The power from solar panels that are being put on roofs now is so cheap that it is probably generating electricity at around 13 cents a kilowatt hour. It actually costs 13 cents a kilowatt hour to deliver the electricity to your house from the Latrobe Valley. These solar customers are making electricity cheaper than it costs to deliver coal-fired electricity, never mind the 3 cents or so for the actual generation of the electricity itself. That says that it is game over for coal-fired electricity.

I just saw an announcement as I walked in here that ANZ — —

[Interjection.]

Mr BARBER — I heard something. Maybe we will hear more of it; some sort of alternative analysis will perhaps come from Mr Ramsay rather than just the usual ranting against people and things that he does not like and his usual tilting at windmills.

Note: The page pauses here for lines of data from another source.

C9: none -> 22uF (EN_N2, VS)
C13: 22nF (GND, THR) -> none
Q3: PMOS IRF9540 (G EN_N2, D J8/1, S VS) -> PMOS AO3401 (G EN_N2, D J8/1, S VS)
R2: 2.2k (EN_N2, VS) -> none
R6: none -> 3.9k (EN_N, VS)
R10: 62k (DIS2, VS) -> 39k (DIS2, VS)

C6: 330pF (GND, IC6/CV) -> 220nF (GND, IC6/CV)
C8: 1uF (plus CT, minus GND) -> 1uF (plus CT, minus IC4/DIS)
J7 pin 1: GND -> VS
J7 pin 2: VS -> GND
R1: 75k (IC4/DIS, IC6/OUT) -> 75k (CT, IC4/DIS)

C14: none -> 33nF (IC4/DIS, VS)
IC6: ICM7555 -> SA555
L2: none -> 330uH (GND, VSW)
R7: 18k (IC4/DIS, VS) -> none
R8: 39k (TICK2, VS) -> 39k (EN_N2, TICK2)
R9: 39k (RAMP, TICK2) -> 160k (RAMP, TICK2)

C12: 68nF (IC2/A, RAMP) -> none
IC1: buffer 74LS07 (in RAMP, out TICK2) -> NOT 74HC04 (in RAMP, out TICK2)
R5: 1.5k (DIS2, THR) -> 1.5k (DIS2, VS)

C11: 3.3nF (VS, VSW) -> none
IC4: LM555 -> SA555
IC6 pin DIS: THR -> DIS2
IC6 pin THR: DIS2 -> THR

As I was coming in here I saw that the ANZ bank has established a new policy: it will not invest in fossil fuels under the current level of pollution that is occurring. In fact it will be putting aside considerable funds for investment in renewables. It will do this in order to assist with what it calls a 'gradual and orderly transition' from fossil fuels to clean energy. Let us hope it is a lot faster than the pace offered by the Andrews Labor government. Let us hope that the ANZ bank now has a stronger environmental and social conscience than the Andrews government does. Let us hope that technology, social change and changing consumer demands hasten this transition even more.

In this piece of legislation from the government we are not seeing any leadership. We are certainly not seeing any vision. We are not seeing any awareness of the scale of the problem that it needs to get its arms around. We will support the bill, but we will be the ones in this Parliament continuing to advocate for dramatically faster and more serious action than has been put forward here today.